Document Type

Article

Publication Title

Vanderbilt Law Review

Publication Date

2020

ISSN

0042-2533

Page Number

1879

Keywords

wicked problem, justifications of zoning, urban sprawl

Disciplines

Environmental Law | Law

Abstract

Zoning is the quintessential wicked problem. Professors Rittel and Webber, writing in the 1970s, identified as “wicked” those problems that technocratic expertise cannot necessarily solve. Wicked problems arise when the very definition of the problem is contested and outcomes are not measured by “right and wrong” but rather by messier contests between winners and losers. This accurately characterizes the state of zoning and land use today.

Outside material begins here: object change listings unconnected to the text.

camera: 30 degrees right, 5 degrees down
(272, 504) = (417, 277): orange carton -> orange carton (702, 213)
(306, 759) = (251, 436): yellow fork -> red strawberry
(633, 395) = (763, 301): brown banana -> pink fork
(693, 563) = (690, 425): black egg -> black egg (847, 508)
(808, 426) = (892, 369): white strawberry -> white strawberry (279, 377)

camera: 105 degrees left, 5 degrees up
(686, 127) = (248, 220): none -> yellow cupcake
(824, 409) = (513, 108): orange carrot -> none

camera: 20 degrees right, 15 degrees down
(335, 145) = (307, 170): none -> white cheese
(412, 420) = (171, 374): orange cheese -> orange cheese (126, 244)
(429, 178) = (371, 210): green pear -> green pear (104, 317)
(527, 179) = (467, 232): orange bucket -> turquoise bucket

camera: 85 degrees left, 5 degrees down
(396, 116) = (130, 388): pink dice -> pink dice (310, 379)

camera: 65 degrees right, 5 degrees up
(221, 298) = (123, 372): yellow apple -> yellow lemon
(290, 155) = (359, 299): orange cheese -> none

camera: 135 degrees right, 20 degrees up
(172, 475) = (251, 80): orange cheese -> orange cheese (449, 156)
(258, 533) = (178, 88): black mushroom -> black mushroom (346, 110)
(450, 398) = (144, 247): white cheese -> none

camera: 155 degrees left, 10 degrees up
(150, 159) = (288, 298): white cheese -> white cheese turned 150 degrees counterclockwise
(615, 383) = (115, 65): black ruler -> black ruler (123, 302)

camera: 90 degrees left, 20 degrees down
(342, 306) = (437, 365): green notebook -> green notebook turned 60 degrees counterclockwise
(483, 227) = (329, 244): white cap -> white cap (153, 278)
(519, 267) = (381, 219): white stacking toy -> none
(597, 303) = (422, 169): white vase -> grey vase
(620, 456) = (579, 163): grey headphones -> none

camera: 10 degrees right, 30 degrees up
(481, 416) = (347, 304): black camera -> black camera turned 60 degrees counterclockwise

Zoning is under vigorous and sustained attack from all sides. Conservatives have long decried regulatory interference with private development rights. More recently, progressive housing advocates have begun to criticize zoning for making thriving cities unaffordable and for exacerbating racial segregation. Environmentalists argue that zoning is responsible for urban sprawl and for increasing carbon emissions. Economists blame zoning for restricting residential mobility, which limits fluidity in labor markets and thereby reduces the agglomeration surplus that thriving places like New York and San Francisco should be producing. And these are just some of the concerns. The breadth of these criticisms reveals the multiplicity of issues implicated by modern zoning—from the balance of public power and private rights, to distributional concerns, environmental interests, economic efficiency, and externalities along many dimensions. Most do not admit of a single “right” answer. Zoning is a wicked problem, indeed.